Sherlock didn't answer.

"But without her, there'll be nothing. There'll be me and I'll be alone again, but my life won't even be my own anymore. I can live with many things, but I cannot live like that. Do you understand?"

"I do," he said.

"So you'll agree?"

"No."

"Why not?" she said, frustrated. "Because of what John thinks?"

"No, it's not that. I'm… sorry."

"But surely you can see it's the logical thing? The best way out of this? Sherlock- please."

"I'm sorry," he repeated.

He thought she was going to continue arguing, but instead she sagged. "Okay," she said numbly. "The final event activates soon, I take it."
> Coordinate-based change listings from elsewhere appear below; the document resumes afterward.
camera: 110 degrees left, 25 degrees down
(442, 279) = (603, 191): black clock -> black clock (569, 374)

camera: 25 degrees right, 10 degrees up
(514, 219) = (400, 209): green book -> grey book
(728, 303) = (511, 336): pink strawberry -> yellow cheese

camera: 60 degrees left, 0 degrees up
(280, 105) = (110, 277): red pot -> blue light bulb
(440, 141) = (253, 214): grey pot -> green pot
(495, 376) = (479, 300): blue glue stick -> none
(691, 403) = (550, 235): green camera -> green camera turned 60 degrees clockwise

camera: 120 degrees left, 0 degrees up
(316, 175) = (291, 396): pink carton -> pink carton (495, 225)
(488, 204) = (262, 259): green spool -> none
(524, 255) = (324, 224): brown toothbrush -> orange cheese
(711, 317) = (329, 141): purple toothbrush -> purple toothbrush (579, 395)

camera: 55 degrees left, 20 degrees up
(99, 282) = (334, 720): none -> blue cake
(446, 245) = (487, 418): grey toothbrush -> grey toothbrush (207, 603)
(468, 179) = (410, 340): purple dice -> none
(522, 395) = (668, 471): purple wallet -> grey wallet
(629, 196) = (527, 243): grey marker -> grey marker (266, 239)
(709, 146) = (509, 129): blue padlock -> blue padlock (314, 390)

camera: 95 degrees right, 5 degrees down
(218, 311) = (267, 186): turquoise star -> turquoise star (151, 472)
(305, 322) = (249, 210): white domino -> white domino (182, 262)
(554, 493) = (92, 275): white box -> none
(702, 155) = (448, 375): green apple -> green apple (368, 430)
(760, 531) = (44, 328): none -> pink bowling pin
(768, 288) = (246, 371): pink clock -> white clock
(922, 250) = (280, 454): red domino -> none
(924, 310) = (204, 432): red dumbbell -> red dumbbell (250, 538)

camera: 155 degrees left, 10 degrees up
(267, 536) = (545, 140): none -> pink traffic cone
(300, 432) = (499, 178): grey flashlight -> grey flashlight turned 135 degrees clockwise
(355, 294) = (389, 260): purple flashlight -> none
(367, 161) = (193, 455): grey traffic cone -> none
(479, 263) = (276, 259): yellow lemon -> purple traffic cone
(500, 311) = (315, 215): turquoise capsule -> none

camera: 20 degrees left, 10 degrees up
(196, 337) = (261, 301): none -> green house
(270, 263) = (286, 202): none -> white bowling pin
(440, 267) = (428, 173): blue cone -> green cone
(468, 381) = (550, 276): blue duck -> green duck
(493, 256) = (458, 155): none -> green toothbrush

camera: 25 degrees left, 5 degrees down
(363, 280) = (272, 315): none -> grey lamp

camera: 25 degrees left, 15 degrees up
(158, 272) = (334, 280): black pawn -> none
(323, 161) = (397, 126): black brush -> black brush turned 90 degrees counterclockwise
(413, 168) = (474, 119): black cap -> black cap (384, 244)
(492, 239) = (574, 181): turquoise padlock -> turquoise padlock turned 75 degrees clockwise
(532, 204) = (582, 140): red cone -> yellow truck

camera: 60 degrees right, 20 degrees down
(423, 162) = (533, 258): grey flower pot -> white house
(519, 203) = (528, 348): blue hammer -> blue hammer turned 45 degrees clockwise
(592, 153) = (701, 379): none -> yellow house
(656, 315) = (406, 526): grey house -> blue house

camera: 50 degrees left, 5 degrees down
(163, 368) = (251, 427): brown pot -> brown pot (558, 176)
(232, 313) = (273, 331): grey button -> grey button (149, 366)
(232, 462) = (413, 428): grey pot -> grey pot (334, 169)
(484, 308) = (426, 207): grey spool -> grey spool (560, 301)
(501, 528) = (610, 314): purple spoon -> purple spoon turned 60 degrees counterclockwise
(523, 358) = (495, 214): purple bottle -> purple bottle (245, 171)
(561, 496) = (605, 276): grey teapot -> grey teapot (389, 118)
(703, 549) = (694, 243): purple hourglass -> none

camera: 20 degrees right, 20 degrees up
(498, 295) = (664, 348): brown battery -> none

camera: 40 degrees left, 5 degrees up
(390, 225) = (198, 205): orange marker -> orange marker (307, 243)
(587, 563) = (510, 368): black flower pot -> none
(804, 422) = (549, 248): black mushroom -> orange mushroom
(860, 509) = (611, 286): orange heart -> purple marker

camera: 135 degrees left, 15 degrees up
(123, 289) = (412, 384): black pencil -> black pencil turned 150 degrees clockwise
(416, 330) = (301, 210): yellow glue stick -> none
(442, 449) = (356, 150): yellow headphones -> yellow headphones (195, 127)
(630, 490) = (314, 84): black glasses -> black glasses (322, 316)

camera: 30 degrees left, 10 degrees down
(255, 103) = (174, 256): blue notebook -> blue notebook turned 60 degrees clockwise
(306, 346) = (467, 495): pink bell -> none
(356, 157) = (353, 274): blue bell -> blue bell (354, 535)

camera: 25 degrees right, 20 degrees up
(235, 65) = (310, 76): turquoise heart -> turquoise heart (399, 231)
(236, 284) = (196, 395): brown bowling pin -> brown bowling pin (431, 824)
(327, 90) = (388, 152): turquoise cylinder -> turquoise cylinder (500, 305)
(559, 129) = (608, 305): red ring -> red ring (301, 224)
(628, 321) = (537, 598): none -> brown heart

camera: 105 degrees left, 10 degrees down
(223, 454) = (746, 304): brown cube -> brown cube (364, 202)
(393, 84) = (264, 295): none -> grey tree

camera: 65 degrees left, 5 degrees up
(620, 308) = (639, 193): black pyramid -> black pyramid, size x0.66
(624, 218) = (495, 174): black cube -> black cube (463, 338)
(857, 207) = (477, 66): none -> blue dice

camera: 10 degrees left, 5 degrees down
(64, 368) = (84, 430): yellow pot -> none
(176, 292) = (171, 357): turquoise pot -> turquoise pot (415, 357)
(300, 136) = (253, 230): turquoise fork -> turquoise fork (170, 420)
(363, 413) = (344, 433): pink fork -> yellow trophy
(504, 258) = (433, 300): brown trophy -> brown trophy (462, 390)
"In an hour or two, yes. Look, uh… if you need anything-"

"- I won't bother asking you. Don't worry." She did smile at him then, and he laughed. "You can go and tell John you fulfilled your duty."

"She hasn't changed her mind," Sherlock told John when he returned. "She insists it's the right choice."

"But it's not," John said, frustrated.

"Mmm."

John paused like something new had come to him. "You do- you don't agree with her, do you?"

"What she's proposing is logical and she makes some very good points- but no. I don't know why, but no."

John nodded. He leant back against Sherlock, staring aimlessly into the fire. The other man looped his arms loosely around John's shoulders.

"Think they're broadcasting again?" John asked.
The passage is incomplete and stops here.